Personal information
- Born: July 9, 1910 Montreal, Quebec, Canada
- Died: April 4, 1942 (aged 31) Liverpool, Nova Scotia, Canada
- Listed weight: 204 lb (93 kg)

Career information
- College: none - Montreal C.N.R. Juniors

Career history
- 1931–32: Montreal AAA Winged Wheelers
- 1932–35: Toronto Argonauts
- 1936–37: Montreal Indians
- 1938: Montreal Nationals
- 1939: Montreal Westmounts
- 1940–41: Montreal Bulldogs

Awards and highlights
- 2× Grey Cup champion (1931, 1933); 4× CFL East All-Star (1934, 37, 38, 39);

= Tommy Burns (Canadian football) =

Canadian football player (1910–1942)

Tommy Burns (July 9, 1910 – April 4, 1942) was a Canadian football player. He was an all-star and Grey Cup champion in the Interprovincial Rugby Football Union and the Ontario Rugby Football Union, playing from 1931 to 1941.

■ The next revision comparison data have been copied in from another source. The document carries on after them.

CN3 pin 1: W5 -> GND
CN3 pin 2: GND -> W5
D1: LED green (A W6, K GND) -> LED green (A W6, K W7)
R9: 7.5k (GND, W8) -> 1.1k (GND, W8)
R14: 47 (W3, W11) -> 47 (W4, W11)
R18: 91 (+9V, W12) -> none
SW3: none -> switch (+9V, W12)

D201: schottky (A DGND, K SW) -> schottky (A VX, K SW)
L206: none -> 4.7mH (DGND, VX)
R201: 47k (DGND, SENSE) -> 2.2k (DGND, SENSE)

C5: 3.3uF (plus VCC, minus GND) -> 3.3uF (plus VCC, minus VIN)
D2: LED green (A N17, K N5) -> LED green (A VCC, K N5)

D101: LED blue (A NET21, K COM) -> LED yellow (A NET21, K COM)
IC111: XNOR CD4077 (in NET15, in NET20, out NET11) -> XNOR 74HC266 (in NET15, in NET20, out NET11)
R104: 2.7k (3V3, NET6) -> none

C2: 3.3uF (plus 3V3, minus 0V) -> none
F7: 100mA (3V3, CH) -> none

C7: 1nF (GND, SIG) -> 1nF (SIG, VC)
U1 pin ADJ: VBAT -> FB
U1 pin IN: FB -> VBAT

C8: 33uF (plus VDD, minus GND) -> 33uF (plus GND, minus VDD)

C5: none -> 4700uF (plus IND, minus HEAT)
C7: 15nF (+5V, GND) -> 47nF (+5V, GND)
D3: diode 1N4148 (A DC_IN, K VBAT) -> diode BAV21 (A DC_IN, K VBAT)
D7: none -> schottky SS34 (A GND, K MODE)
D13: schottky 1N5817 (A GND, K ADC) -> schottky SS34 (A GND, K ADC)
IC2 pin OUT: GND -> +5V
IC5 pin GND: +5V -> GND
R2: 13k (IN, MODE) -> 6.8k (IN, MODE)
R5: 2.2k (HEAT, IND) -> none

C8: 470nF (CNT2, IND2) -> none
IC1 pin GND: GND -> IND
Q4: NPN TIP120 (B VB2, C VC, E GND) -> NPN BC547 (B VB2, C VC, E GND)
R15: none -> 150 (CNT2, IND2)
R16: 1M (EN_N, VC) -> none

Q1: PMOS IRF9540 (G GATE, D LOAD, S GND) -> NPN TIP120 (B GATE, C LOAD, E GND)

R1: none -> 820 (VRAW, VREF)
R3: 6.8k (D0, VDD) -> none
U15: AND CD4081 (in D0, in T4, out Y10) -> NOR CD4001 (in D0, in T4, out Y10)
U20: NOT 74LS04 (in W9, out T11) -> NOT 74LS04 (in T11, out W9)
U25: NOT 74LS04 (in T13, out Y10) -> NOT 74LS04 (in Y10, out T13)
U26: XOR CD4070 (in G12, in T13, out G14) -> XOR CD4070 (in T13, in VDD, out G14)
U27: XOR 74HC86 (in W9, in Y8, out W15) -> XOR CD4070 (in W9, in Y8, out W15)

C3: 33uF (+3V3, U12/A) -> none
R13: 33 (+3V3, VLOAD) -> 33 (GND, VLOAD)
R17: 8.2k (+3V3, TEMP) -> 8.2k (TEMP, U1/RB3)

A hometown boy, coming from the Montreal C.N.R. Juniors, Burns won a Grey Cup with the Montreal AAA Winged Wheelers in 1931, his rookie season. He left home for a four-year stay with the Toronto Argonauts, where he won another Cup in 1933 and was selected an all-star in 1934. He then returned to Montreal and played with nearly every team the city had to offer. In the 1936 and 1937 seasons, he played for the Montreal Indians, but in 1938 he left the IRFU for the ORFU and the Montreal Nationals and, in 1939, the Montreal Westmounts. He finished with two seasons playing for the Montreal Bulldogs. He was an all-star in 1937, 1938 and 1939.

Burns suffered a fatal accident on April 4, 1942. While working in Nova Scotia for Montreal firm J. P. Porter & Sons, the brake drum of a dredge he was working upon came apart, instantly killing him.